Ola trip match making algorithm

Ola is one of the leading online ride booking application in India. It is one of the first applications in the market of India who have introduced this concept of cab booking. Ola has decreased the hustle of booking cabs and negotiating charges with the drivers to just one touch and our ride is here and charges are dependent on the distance we cover.

Machine learning and artificial intelligence transform the world through their applications in various fields. More and more companies are leveraging the power of ML and AI to provide enhanced customer services. Ola is one of the big tech companies that continuously explores methods for better customer service. It keeps optimizing the service by implementing ML-based solutions.

We have observed while using the services of Ola or any other ridesharing company how efficiently their app can match us to our nearest available Ola driver while optimizing the ride fare and the ETA (Expected time of arrival). This is possible due to the match-making algorithm of OLA that matches us to a driver while taking care of different factors. As a customer, we get the best price and lowest possible ETA. The driver also gets to travel less distance to pick up.?

Trip Match making algorithm

Now let us understand how this match-making algorithm works and what data it requires to capture, to work efficiently.

The match-making algorithm of Ola determines which service driver has to be allocated to a new customer request. The first thing that needs to be factored in on how you are going to match the two sides, is how the marketplace is structured.

Ola is an example of a supplier pick model in which, the customer only makes a request and selects some variables associated with the service. Then on the basis of those variables, the algorithm selects the optimum driver for the customer. Then the request is forwarded to the driver who decides whether to accept or reject the request.

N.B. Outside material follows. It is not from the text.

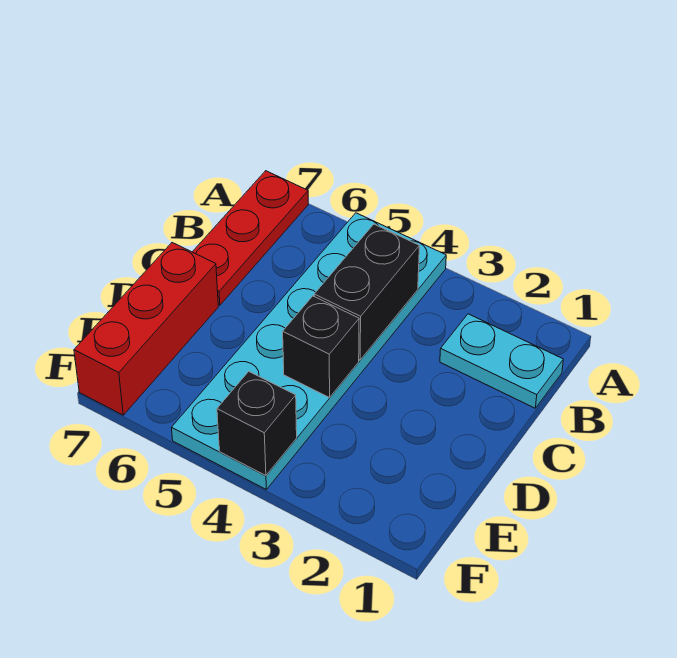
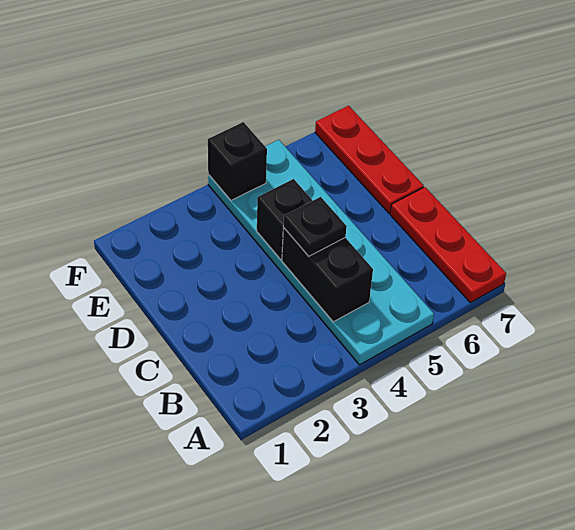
cyan plate B1:B2 level 1 -> none
none -> black plate C4 level 3
red brick D7:F7 level 1 -> red plate D7:F7 level 1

Every ML algorithm needs some input data to train the model. In the case of Ola, we as a customer provide the following details:

• Type of car/vehicle: Mini, Luxury, Auto, bike, etc.
• Pickup location
• Destination
• In some gender-sensitive areas options for choosing the driver’s gender is also available.
• These are called hard filters as we explicitly provide these data to the algorithm. After these hard filters, some soft filters are also captured that are not provided by the customer specifically but are important for the algorithm for making better matches.
• Ratings of customers.
• ETA (Expected time of arrival)
• Load balancing - Take care that no one driver gets a load of many requests at a time.

When the data and filters are confirmed then basic preprocessing of data is done like scaling location coordinates. After that, the algorithm is applied for match-making. There are multiple approaches, some of them are:

Na?ve approach

There can be multiple drivers available near you when you are trying to book a cab using Ola. The most simple approach would be to randomly choose an available driver within a pre-decided range of your location. This algorithm is easy to implement,?and might even work in a few scenarios. But that is not the case most of the time. This algorithm doesn’t care about the optimization of ETA or ride fare. It also doesn’t care about what is the traffic condition in that region. Therefore this algorithm can be used as a base for developing a complex algorithm but implementing this would bring bad experience to the customer and driver, which will not be good for the company.

Dijkstra’s algorithm

The Dijkstra algorithm tries to choose the most convenient of the paths between the origin and destination. Dijkstra’s Algorithm works by determining the weight of a path and constructing a route by choosing the paths with the lowest weights. A weight represents time or distance units determined by the engineering team. By making a decision based on the weight of a path, an engineer is building in constraints.

This approach is a little better than the naive approach but still, it is not good for determining the ETA as it considers no prior knowledge of the map. What if there is a mountain between customer and driver, then in that case driver has to take a longer route again which will not provide the optimal ETA and fare.

Geohashing

Geo-hashing is a method of grouping coordinates of drivers and customers based on their latitude and longitude. Using historical data from past Ola rides, the data team can record the average speed of the rides from one geohash to another and store that in a simple hash-table lookup.?Then, when calculating estimates, we would multiply the haversine distance between those two points with this speed to figure out a time estimate. This approach proved to be much more accurate and helped Ola avoid matching through mountains and to differentiate between highway and street travel. It was also very efficient but still didn’t do a great job of resolving one-way streets or rush-hour traffic as our estimates were the same for all hours of the day.

Fortunately, the geohash model is quick to implement and can work fairly well. We can add another nested hash table for each hour of the week between origin and destination which can reduce the inaccuracies around rush hour, and can continually iterate on this model to improve the estimates. This approach will become more accurate as we collect more data as we could break our model down into smaller geohash sizes.

Further improvements

Improvements in the algorithms are only done with one purpose to improve the quality of user experience.?Optimizing the match making algorithm, however, is not easy as in being able to achieve higher accuracy the computation becomes heavier which is itself a major problem. Improvement can be made from the very basic like how and what data is collected to train such algorithms. As we begin developing algorithms, remember that our first attempt may not address all of our problems and needs. But with time and iteration, we can continue to improve and optimize our solution.